La posture sécuritaire de la Chine dans le Mékong

  • Caroline Ferré

    Caroline Ferré

    Analyste, diplômée d’IRIS Sup’

La première participation depuis le coup d’État du 1er février 2021 du général Min Aung Hlaing, chef de la junte militaire birmane, au sommet de l’Organisation de coopération de Shanghai (OCS) à Tianjin, est largement passée inaperçue dans le paysage médiatique. À l’inverse, l’inauguration, en avril 2025, de la base de Ream, rénovée grâce au financement chinois, a largement retenu l’attention de la presse. Ces deux événements, bien que distincts, traduisent une même réalité : sous l’impulsion du président Xi Jinping, la Chine cherche à affermir sa position dans la sécurisation de son voisinage qu’elle conçoit comme son sanctuaire stratégique.

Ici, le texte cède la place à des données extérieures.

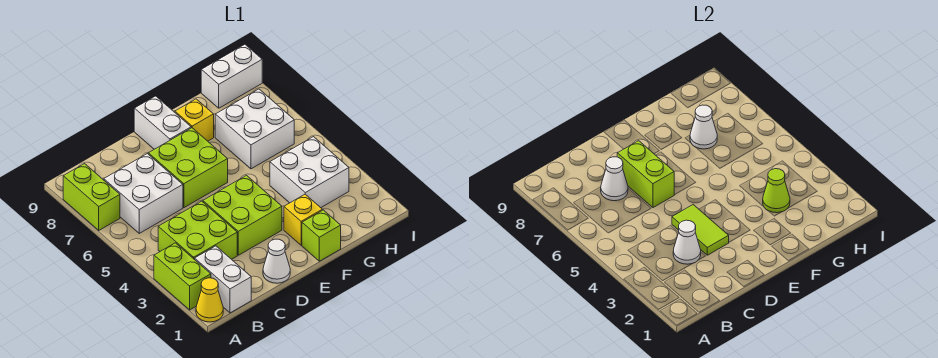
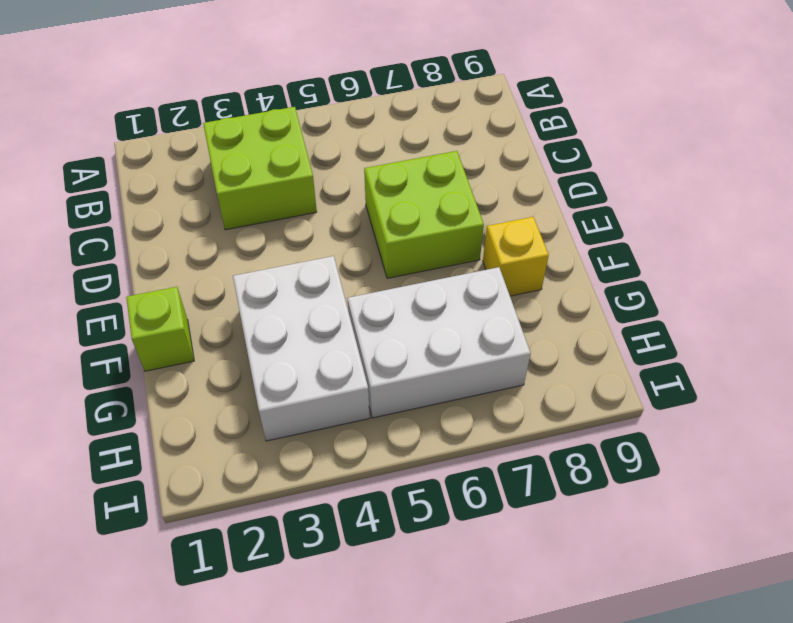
white brick F3:H4 level 1 -> white brick G3:H4 level 1
white brick G5:H7 level 1 -> white brick G6:H7 level 1
none -> yellow cone A1 level 1
none -> lime brick A2:A3 level 1
none -> lime brick A7:A8 level 1

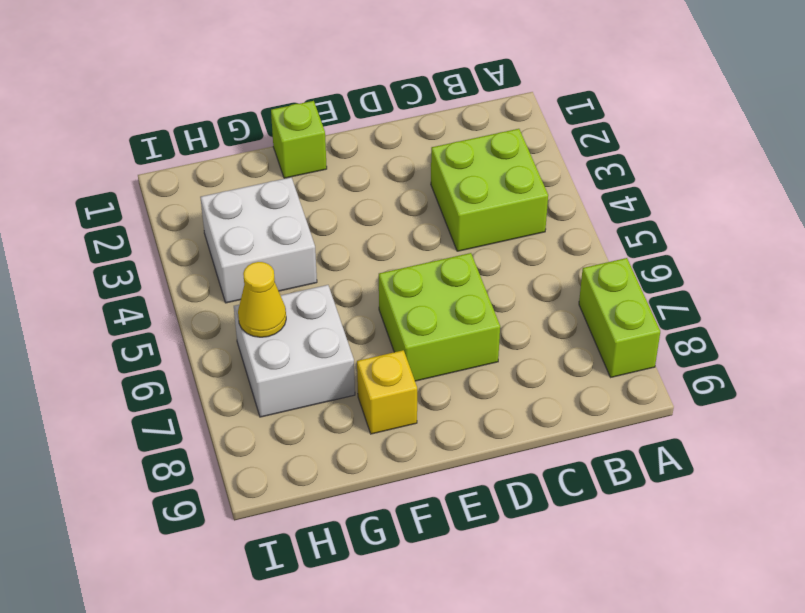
yellow cone H6 level 2 -> yellow cone A1 level 1
none -> lime brick A2:A3 level 1
none -> white brick B1:B2 level 1
none -> white brick B6:C7 level 1

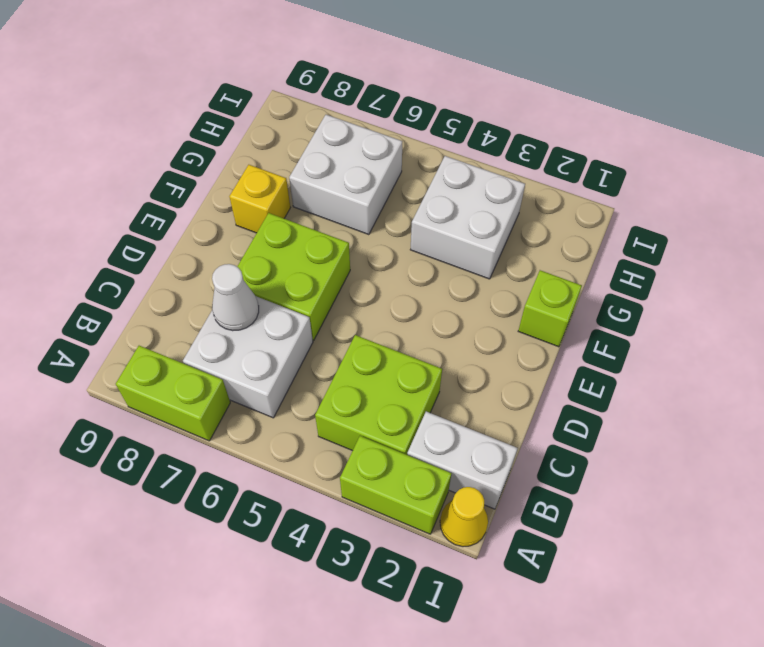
none -> white cone D1 level 1
none -> lime brick D3:E4 level 1
none -> white brick E8:E9 level 1

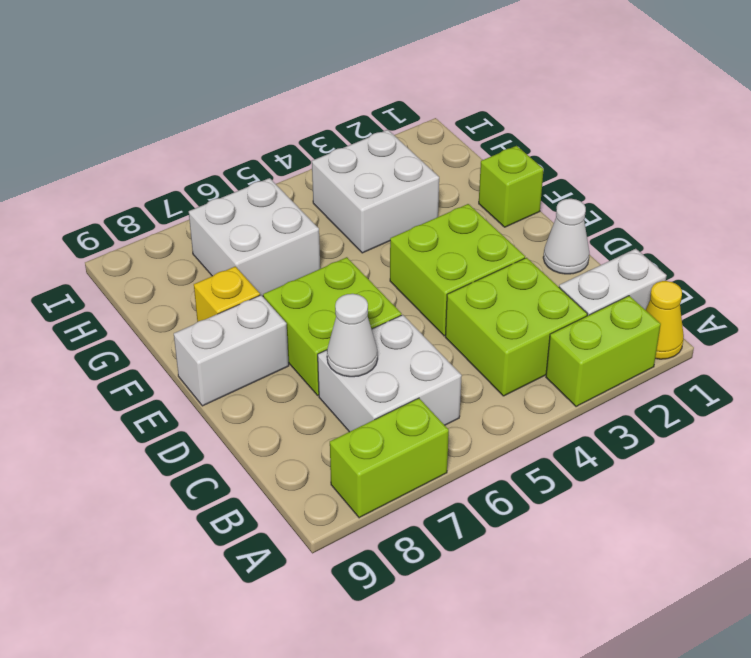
none -> yellow brick F2 level 1
none -> white brick H9:I9 level 1
none -> white cone C3 level 2

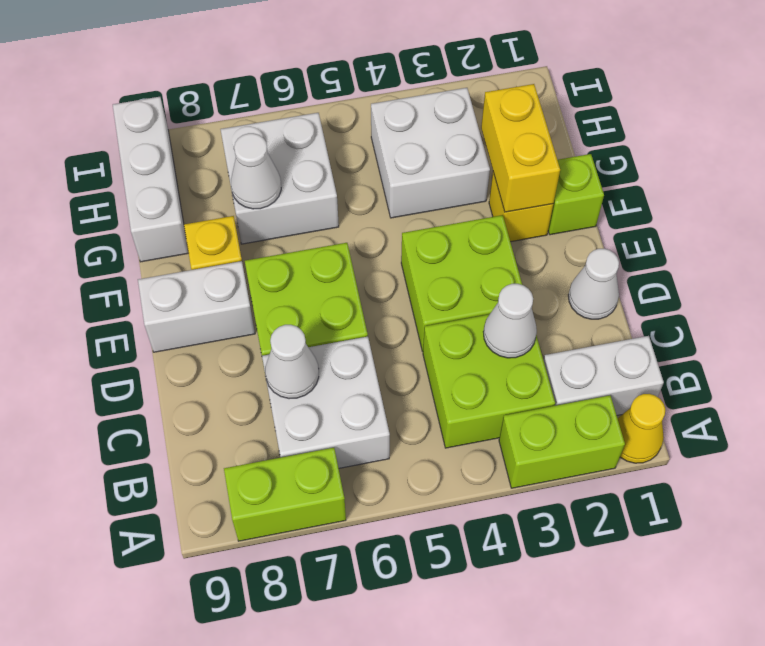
yellow brick F2:G2 level 2 -> none
white brick G9:I9 level 1 -> white brick H9:I9 level 1
none -> lime tile D3:D4 level 2
none -> lime brick D6:D7 level 2
none -> lime cone G3 level 2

Cette note vise à adopter une grille de lecture sécuritaire, plutôt qu’un point de vue économique, très souvent choisi quand il s’agit de la Chine. Elle s’attache à mettre en lumière la conception chinoise élargie de la sécurité, qui dépasse la seule dimension militaire pour englober des instruments policiers. Elle examine les moyens et modes d’action déployés par la Chine – bilatéraux et multilatéraux, militaires et policiers. Elle relativise également l’impact de certaines initiatives chinoises, qui versent parfois davantage dans une stratégie de communication. Enfin, elle invite à nuancer la perception d’une dépendance univoque des « petits États » comme la Birmanie et le Cambodge à l’égard de leur puissant voisin, qui disposent de plusieurs choix stratégiques et à reconsidérer, dans ce contexte, la centralité de l’Association of Southeast Asian Nations (ASEAN).